Как видно из перечня Павленкова, книги серии повествовали о деятелях российской истории. Совсем другим был проект Горького. О целях и задачах, которые ставил перед собой писатель, мы можем судить по его переписке с одним из самым авторитетных французских писателей того времени — Роменом Ролланом, получившем Нобелевскую премию в 1915 году.
Начиная свой проект, Горький пытается привлечь к нему внимание Р. Роллана. В конце декабря 1916 М. Горький пишет Р. Роллану: «Я обращаюсь к Вам с просьбой написать для детей биографию Бетховена. Вместе с этим я прошу Герберта Уэлльса написать биографию Эдиссона, Фритьоф Нансен напишет жизнь Христофора Колумба, я — жизнь Гарибальди, еврейский поэт Бялик — жизнь Моисея и т. д. И еще я прошу Вас указать мне литератора француза, который мог бы написать для детей историю Жанны д'Арк»12. Как видно из этого списка, Горький делает акцент на героической личности, а главным качеством героя считает его способность к действию, его активность. И хотя в целом «книга должна быть объективным и занимательным рассказом о жизни гения, о росте его души, о всех, наиболее значительных событиях, пережитых им, о страданиях, которые он преодолел, славе, венчавшей его», главное — «воспитывать героическое, мужественное отношение к действительности», «внушить человеку, что это он — творец и хозяин мира, и на нем лежит ответственность за все грехи земли, точно так же, как ему слава за все прекрасное в жизни» (ПГР, 18).

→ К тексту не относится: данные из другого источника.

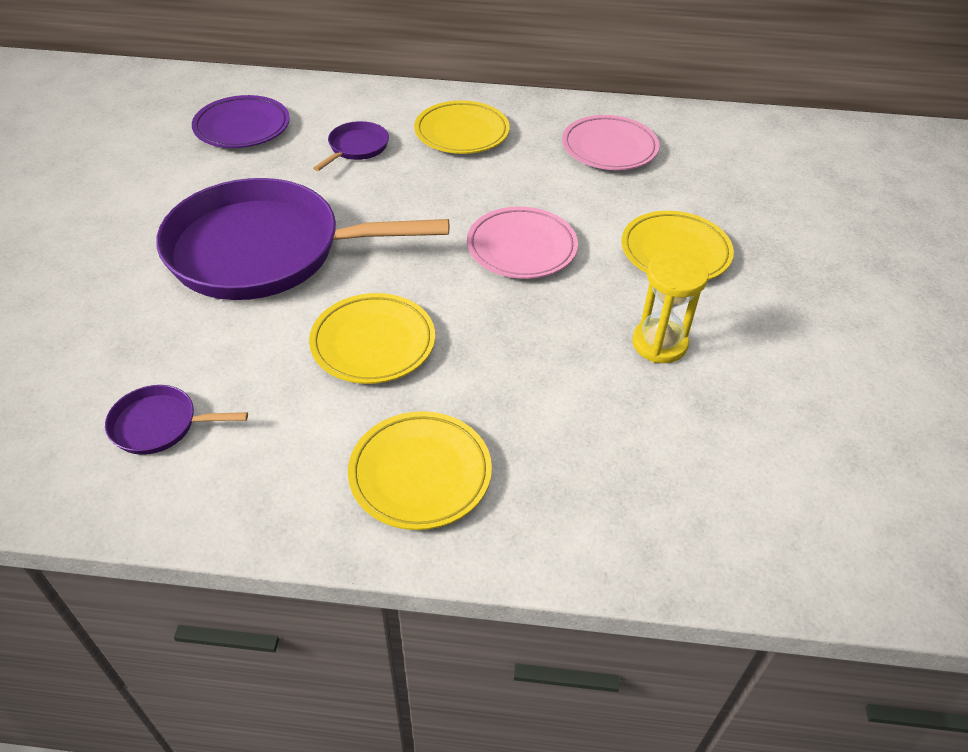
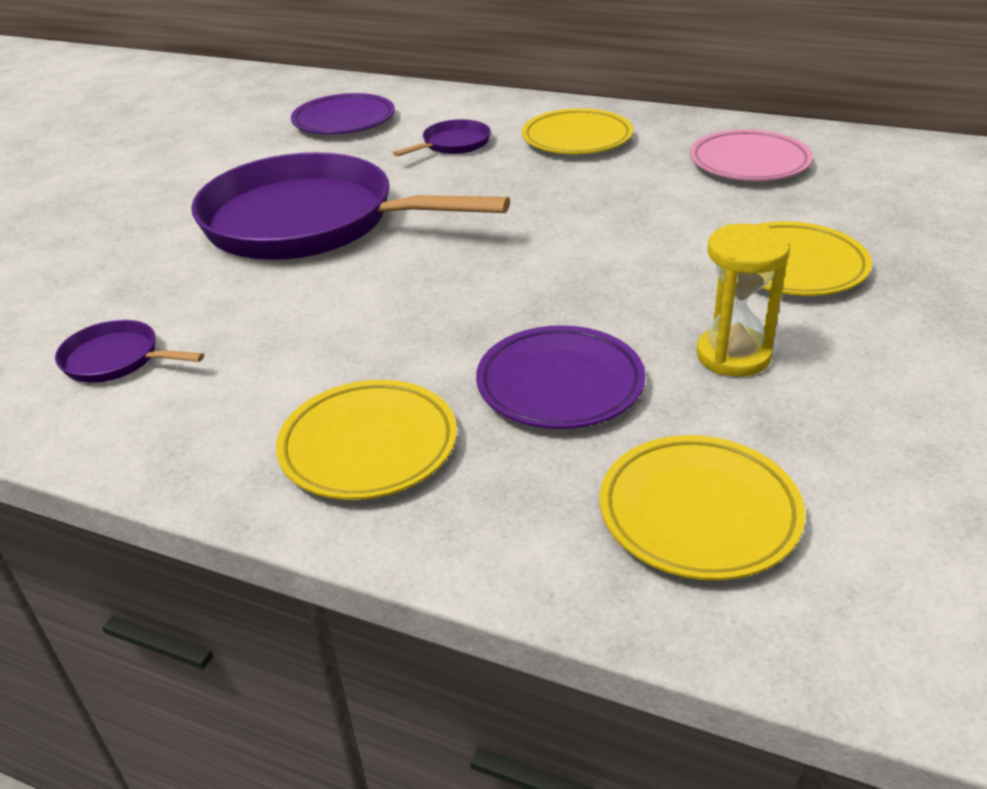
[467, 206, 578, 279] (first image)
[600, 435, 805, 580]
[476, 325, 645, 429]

Энтузиазму и активизму М. Горького Роллан противопоставляет необходимость воспитания «более широкого взгляда на мир» (ПГР, 17), философской созерцательности, формирующей мировоззрение и ясность разума, самообладания — качеств, которые Роллан как истинный европеец считает наиболее ценными для личности. В связи с этим он пишет в своем ответе М. Горькому: «A теперь не позволите ли Вы сделать одно маленькое дружеское замечание. Ведь речь идет о душах детей. Если человечество будет неспособно <…> открыть перед грядущими поколениями более широкие горизонты, боюсь, что оно не выполнит cвоего высокого предназначения. Не думали ли Вы о жизни Сократа для Вашей серии? Может быть, эта тема привлечет меня, но позже.— И не забудьте некоторые имена древней Азии — Индии и Дальнего Востока. — Что касается Италии, то не думали ли Вы о Франциске Ассизском, или опасаетесь его мистического влияния на души русских детей?» (ПГР, 17).

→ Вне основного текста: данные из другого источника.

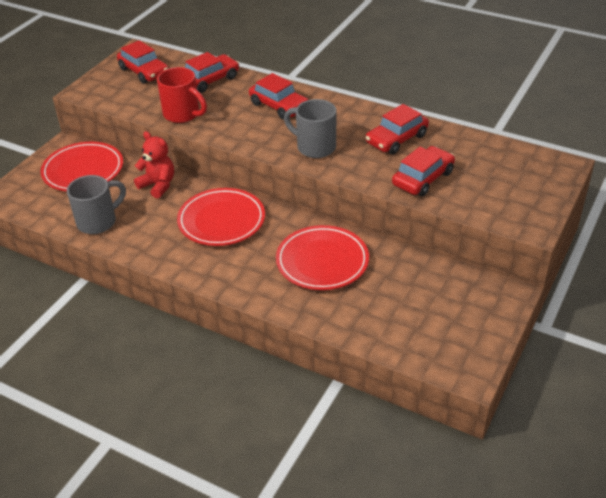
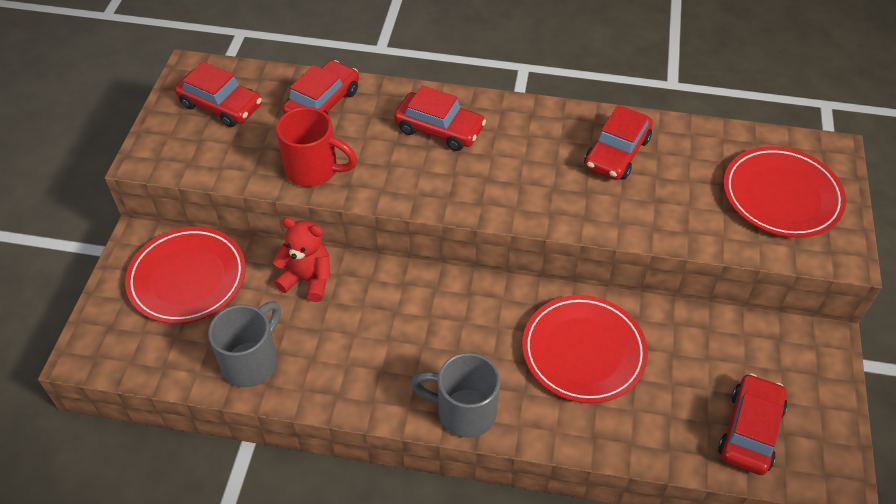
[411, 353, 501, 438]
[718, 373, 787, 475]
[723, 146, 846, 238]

Цель своего издания Горький видит в том, чтобы донести до современников «горячую проповедь» «духовного родства всех со всеми, проповедь культурного объединения, всемирности, универсализма», чтобы помочь «человеку освобождаться от угнетающих его разум цепей личного, классового, национального» (ПГР, 18).
В то же время, принимая предложение Роллана написать жизнь Сократа, он настойчиво стремится обосновать свою позицию выбора деятельного героя — «творца и хозяина мира». Ведь именно эти качества отсутствуют, по мнению М. Горького, у русского человека. Здесь кроется, как считает писатель, главное отличие России от Запада. Эта проблема постоянно занимала М. Горького, как мы помним, он пытался ее разрешить в статье «Две души» (1915)13.
В письме Роллану Горький берет на себя труд подробно разъяснить своему корреспонденту, какие именно черты русского мировосприятия делают, по его мнению, Россию восточной, а не западной страной: «… Жанна д'Арк? Боюсь, что эта тема заставит нас говорить о «мистической душе народа» и прочем, чего я не понимаю и что для русских страшно вредно. Другое дело — жизнь Франциска Ассизского,— если можно, говоря о нем, избежать дифирамба церкви. Но если б автор книги о Франциске поставил целью себе указать на глубокое различие между Франциском из Ассизи и святыми Востока, России,— это было бы очень хорошо и полезно. Восток — пессимистичен, пассивен; русские святые не любят жизни, они отрицают и проклинают ее. Франциск — эпикуреец религии, он — эллин, он любит Бога как свое создание, как творчество cвоей души. В нем — только любовь к жизни и нет унизительного страха пред Богом. Русский — это человек, который скверно живет и хорошо умирает. Нигде не говорят так много о любви, как в России, и нигде не умеют так мало любить. Боюсь, что Россия — больше Восток, чем Китай. Мы так же богаты мистицизмом, как бедны энергией. Да не покажутся Вам эти рассуждения странными и неуместными,— я хорошо знаю свою страну. И вообще, всех людей необходимо воспитывать в любви к деянию, необходимо будить в них уважение к разуму, к человеку, миру» (ПГР, 18-19).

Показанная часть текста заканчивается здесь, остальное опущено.